If Grandma Blanche doesn't have something nice to say, she doesn't say anything. Still, she sends texts after almost every game, win or lose. Usually, it's something like "It's your game ... play it!" or "You know what you have to do ... do it!" Following close losses, she'll text: "You played hard, and it showed. Keep it up!"
Sometimes the Sounds of Silence are Best
Grandma Blanche remembers only one time when she was literally speechless, and that was Nebraska's Saturday night blowout loss to Ohio State, preceding her grandson's big game at Iowa.
"I remember thinking to myself: 'What do I say after that one?' So I didn't say anything. I waited two more days and then started to pump him up for the next game like I always do."
It worked. After shooting only 14 times in his previous four games, Richardon became Nebraska's first-ever Big Ten Player of the Week (sharing that honor with Michigan State's Draymond Green). He also became the first Husker to win a conference player-of-the-week award since Alecs Maric earned a Big 12 honor four years ago this weekend.
Sadler has begged Richardson to shoot. "I promise you," Nebraska's head coach said. "He's been encouraged to shoot every shot that he's been open for in the last five years."
Tonight, when the NU vs. NU game begins on ESPN2, Grandma Blanche will do what she always does. She will turn on the TV and keep the radio by her side. She will refuse to answer the phone and camp out in her favorite chair from the minute the game starts until the second it ends. Her only intrusion will be a text-only connection with Brandon's mom in LA.
"Oh my gosh," she said. "After watching his game of a lifetime, I think he needs to shoot because his team needs him to shoot."
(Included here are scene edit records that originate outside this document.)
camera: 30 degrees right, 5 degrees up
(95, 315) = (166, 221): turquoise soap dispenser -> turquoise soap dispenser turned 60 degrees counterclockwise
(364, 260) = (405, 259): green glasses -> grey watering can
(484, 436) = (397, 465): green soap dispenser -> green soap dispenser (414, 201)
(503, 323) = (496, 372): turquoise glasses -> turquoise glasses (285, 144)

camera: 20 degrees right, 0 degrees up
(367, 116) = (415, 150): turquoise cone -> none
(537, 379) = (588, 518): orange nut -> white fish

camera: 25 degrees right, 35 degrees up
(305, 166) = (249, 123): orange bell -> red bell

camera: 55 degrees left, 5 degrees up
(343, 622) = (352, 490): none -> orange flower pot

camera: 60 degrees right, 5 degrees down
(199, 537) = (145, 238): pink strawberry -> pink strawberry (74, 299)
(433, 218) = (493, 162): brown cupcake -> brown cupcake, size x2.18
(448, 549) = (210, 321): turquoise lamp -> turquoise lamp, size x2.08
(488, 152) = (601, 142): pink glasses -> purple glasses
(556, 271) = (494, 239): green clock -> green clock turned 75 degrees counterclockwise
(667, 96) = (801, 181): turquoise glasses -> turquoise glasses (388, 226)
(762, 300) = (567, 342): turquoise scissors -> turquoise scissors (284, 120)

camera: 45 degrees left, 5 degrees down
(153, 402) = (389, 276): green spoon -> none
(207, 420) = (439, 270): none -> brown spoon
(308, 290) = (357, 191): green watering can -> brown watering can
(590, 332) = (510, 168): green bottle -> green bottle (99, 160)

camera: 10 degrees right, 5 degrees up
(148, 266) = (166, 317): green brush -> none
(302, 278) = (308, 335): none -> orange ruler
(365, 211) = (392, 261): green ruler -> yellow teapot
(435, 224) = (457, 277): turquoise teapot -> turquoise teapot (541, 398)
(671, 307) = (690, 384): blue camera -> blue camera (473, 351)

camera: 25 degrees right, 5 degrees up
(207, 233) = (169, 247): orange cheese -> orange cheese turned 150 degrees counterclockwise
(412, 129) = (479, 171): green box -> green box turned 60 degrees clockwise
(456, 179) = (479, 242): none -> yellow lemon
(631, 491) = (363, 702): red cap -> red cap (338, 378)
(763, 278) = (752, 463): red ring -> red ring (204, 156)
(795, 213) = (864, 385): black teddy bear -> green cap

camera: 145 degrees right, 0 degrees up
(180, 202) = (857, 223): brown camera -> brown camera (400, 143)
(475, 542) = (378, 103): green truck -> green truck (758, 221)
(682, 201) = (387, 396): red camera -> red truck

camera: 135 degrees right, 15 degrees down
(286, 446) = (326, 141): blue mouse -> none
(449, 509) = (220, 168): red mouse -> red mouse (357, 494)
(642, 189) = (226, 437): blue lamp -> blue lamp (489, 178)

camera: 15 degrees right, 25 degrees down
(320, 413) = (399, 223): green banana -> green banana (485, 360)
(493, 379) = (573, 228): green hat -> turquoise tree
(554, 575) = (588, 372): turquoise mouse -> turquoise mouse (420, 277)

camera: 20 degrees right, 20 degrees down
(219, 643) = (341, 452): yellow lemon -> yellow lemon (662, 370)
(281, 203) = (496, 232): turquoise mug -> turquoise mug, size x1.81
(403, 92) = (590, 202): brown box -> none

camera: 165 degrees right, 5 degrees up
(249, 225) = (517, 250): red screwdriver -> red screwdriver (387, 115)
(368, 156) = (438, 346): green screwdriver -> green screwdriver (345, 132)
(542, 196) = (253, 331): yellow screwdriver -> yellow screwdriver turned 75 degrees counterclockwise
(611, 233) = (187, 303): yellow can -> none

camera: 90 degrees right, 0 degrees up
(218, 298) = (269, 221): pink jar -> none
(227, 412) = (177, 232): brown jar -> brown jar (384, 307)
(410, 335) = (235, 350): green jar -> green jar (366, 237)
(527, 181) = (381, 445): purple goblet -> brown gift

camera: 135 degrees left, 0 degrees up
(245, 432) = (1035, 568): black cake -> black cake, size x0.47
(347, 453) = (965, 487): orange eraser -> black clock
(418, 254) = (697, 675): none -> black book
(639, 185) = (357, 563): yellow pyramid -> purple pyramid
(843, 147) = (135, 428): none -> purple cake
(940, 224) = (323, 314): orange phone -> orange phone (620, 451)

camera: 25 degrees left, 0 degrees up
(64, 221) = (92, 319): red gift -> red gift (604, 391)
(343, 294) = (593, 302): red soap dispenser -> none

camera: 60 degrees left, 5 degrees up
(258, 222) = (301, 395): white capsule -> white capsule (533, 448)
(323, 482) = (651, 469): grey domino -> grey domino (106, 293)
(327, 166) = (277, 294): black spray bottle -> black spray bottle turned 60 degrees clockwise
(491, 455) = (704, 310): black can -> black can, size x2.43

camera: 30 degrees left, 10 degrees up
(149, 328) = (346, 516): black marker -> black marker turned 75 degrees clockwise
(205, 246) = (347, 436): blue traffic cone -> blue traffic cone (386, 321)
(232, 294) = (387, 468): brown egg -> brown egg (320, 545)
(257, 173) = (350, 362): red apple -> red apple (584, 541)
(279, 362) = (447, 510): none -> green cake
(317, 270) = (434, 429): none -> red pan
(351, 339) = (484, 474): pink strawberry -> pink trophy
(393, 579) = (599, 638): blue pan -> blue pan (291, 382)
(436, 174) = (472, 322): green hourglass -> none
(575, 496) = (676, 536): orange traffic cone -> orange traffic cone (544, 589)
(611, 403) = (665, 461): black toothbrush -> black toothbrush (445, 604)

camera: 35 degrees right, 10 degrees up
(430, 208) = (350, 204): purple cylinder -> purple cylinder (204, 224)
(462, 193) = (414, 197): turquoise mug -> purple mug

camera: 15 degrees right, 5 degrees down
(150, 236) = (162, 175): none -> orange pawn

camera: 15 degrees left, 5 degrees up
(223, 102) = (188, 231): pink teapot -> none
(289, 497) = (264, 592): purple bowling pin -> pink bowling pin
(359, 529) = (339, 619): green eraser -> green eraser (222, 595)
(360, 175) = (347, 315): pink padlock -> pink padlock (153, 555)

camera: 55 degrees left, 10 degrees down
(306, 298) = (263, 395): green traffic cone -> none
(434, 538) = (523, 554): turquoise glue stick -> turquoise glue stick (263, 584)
B-Rich's Shooting a More Distinct Possibility
Since B-Rich is one in a million, he knows basketball is not quite that simple. "I realize if I shoot the ball more, not only am I helping our team, but I'm making the defense respect what I can do," he said. "If I don't do that, I'm not doing my job, so I've taken all of that into consideration, and we'll see how it all plays out."
One thing is certain. Whatever happens, there will be unparalleled belief and staunch support. "One thing I can say about B-Rich," his grandma said, "is he has an entire family behind him 100 percent because that's the kind of family we are."